AgentOne-shot task execution. Set a cost cap and timeout, inspect artifacts, see per-step tool calls.
WorkflowDAG visualization with step cards. Supports planner-dynamic steps and inline approval UI.
FleetBatch input builder. Configure concurrency, watch a live progress bar, inspect per-item results.
ScheduleCron expression editor with human-readable preview. Create webhook triggers with auto-generated cURL.
ToolsBrowse built-in and MCP tools, fill a JSON input form, execute directly, inspect structured output.

Session lifecycle

When you open the Playground, a development session is auto-created for your platform. The session ID is displayed in the top-right corner of the config panel. It is pinned for the duration of your browser session.

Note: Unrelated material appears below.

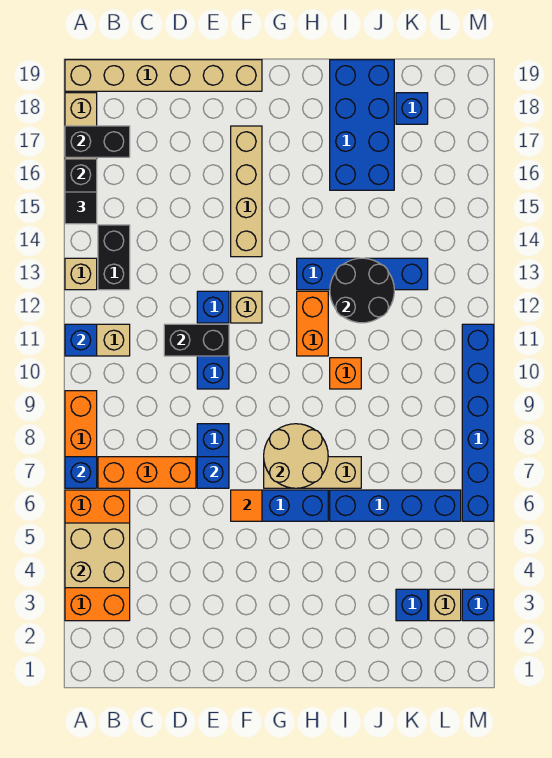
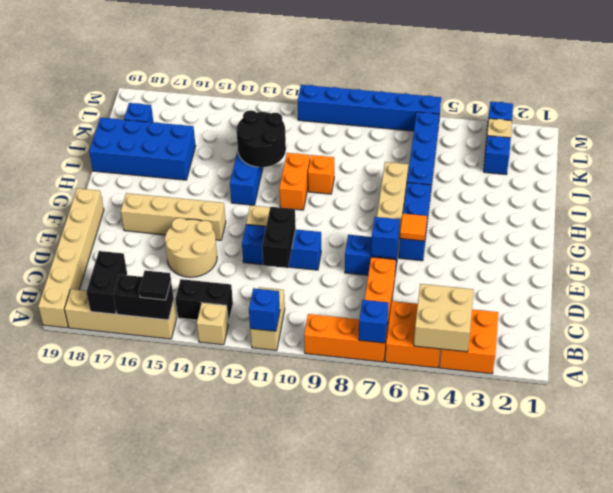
tan round brick G7:H8 level 2 -> tan round brick D14:E15 level 1
orange brick H11:H12 level 1 -> orange brick H11:I11 level 1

Changing the definition or model triggers a new session. The old session is destroyed (sandbox torn down, resources released). This ensures isolation between different configurations and keeps dev costs near zero.

session-lifecycle.ts
// What happens behind the scenes when you click Run in the Playground

// 1. Browser calls Next.js API route (API key stays server-side)
POST /api/playground/run

// 2. Next.js route calls Hono API with your platform key
POST https://api.theazo.com/v1/sessions
{ "userId": "playground_dev", "environment": "development" }

// 3. Agent/workflow/fleet runs inside that session
// 4. Results stream back via SSE → browser renders tokens word-by-word
// 5. Session is destroyed automatically after 30 min of inactivity

Real API proxy

The Playground never exposes your API key to the browser. All requests flow through a Next.js API route that injects the key server-side:

apps/web/app/api/playground/run/route.ts
// Next.js API route — API key never reaches the browser
export async function POST(req: Request) {
  const body = await req.json()

  const upstream = await fetch('https://api.theazo.com/v1/...', {
    method: 'POST',
    headers: {
      'Authorization': `Bearer ${process.env.THEAZO_API_KEY}`,
      'Content-Type': 'application/json',
    },
    body: JSON.stringify(body),
  })

  // Stream SSE events directly back to browser
  return new Response(upstream.body, {
    headers: { 'Content-Type': 'text/event-stream' },
  })
}

SSE streaming

Every tab streams results via Server-Sent Events. The output panel updates incrementally — no polling, no page reloads. What streams depends on the tab:

Chattoken
Each model token appears word-by-word as it is generated. Tool calls render as collapsible blocks inline.
Agentstep
Each tool call emits a step event: tool name, input, output, duration, cost. Final answer renders as markdown.
Workflowstep_started / step_completed
Step cards in the DAG visualization light up as steps start and complete. Approval steps show an inline approve/deny button.
Fleetitem_progress
Progress bar advances per item. Each row in the results table fills in with status, cost, and output as items complete.
Schedulefire_result
Fire Now sends one immediate invocation and streams its output exactly like the Agent tab.
Toolstool_result
Structured JSON output renders in a syntax-highlighted block. Errors show the raw exception.

Tab reference

Chat tab

The Chat tab is a full multi-turn conversation interface. The output panel shows the conversation thread with user messages on the right and assistant messages on the left. Tool calls appear as collapsible blocks between turns.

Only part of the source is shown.